Net assets acquired   $ 576,111  

 

The fair values of the intangible assets acquired were determined using the income and cost approaches. The fair value measurements were primarily based on significant inputs that are not observable in the market and thus represent Level 3 measurements as defined in ASC 820. The relief from royalty method was used to value the software and technology and tradenames. The relief from royalty method is an application of the income method and estimates fair value for an asset based on the expected cost to license a similar asset from a third-party. Projected cash flows are discounted at a required rate of return that reflects the relative risk of achieving the cash flow and the time value of money. The cost approach, which estimates value by determining the current cost of replacing an asset with another of equivalent economic utility, was used for customer relationships. The cost to replace a given asset reflects the estimated reproduction or replacement cost for these customer related assets.
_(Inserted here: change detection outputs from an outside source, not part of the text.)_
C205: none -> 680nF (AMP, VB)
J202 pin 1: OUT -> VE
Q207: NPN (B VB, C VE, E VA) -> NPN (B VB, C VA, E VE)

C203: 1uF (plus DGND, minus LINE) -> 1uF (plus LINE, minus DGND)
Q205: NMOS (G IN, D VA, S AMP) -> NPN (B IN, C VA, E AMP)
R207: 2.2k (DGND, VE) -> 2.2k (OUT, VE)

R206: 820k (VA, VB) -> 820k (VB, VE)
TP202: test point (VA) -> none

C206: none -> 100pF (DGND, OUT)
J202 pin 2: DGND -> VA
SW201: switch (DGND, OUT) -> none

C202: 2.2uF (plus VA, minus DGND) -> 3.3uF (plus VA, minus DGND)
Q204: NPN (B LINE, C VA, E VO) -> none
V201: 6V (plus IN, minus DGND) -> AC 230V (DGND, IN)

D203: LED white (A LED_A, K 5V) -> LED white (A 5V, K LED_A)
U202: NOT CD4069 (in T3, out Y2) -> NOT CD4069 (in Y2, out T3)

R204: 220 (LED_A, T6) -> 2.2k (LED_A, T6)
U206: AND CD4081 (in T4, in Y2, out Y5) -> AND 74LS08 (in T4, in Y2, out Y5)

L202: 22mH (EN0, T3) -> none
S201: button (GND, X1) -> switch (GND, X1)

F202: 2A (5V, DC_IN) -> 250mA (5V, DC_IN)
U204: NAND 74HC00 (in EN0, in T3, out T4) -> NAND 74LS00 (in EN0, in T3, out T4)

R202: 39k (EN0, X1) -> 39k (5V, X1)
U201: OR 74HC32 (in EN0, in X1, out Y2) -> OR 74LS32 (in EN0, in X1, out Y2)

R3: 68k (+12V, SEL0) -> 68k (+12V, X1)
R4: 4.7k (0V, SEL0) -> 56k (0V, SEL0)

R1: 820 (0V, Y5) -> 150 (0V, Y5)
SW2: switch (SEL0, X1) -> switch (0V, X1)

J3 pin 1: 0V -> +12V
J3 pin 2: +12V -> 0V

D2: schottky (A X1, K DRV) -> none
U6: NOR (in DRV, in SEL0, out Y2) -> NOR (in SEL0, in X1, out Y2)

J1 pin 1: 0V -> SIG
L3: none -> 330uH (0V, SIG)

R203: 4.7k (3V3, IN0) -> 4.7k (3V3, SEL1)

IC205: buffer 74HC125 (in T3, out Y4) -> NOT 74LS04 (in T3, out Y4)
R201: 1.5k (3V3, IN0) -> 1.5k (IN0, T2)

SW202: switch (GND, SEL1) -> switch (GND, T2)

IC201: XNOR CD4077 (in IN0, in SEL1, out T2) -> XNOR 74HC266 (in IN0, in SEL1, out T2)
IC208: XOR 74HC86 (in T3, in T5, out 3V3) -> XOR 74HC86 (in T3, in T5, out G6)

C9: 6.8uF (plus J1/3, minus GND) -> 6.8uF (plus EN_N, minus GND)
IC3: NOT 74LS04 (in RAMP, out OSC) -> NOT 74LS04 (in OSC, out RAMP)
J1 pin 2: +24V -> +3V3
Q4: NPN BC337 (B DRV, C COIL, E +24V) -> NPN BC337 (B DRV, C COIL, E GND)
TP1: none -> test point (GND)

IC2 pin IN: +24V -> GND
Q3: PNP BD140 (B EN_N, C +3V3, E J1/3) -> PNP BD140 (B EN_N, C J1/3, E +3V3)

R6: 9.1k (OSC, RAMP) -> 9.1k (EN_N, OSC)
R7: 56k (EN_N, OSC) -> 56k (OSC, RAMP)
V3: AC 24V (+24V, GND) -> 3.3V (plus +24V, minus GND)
The estimated useful lives and fair value of the intangible assets acquired are as follows (in thousands):

 

   

Estimated
Useful Life

(in Years)

  Fair Value  
           
Software and technology   9   $ 181,737  
Customer relationships   2     23,678  
Tradenames   9     38,197  
             
Total       $ 243,612  

 

The deferred tax assets represent the deferred tax impact associated with the differences in book and tax basis, including incremental differences created from the purchase price allocation and acquired net operating losses. Deferred taxes associated with estimated fair value adjustments reflect an estimated blended federal and state tax rate, net of tax effects on state valuation allowances. For balance sheet purposes, where U.S. tax rates were used, rates were based on recently enacted U.S. tax law. The effective tax rate of the combined company could be significantly different (either higher or lower) depending on post-merger activities, including cash needs, the geographical mix of income, and changes in tax law.

 

The following unaudited pro forma consolidated results of operations assume that the acquisition of fuboTV Pre-Merger was completed as of January 1, 2019 (in thousands):

 

    Years ended December 31,  
    2020     2019  
Total revenues   $ 268,793     $ 150,801  
Net loss attributable to common stockholders   $ (590,404 )   $ (255,488 )

 

Pro forma data may not be indicative of the results that would have been obtained had these events occurred at the beginning of the periods presented, nor is it intended to be a projection of future results.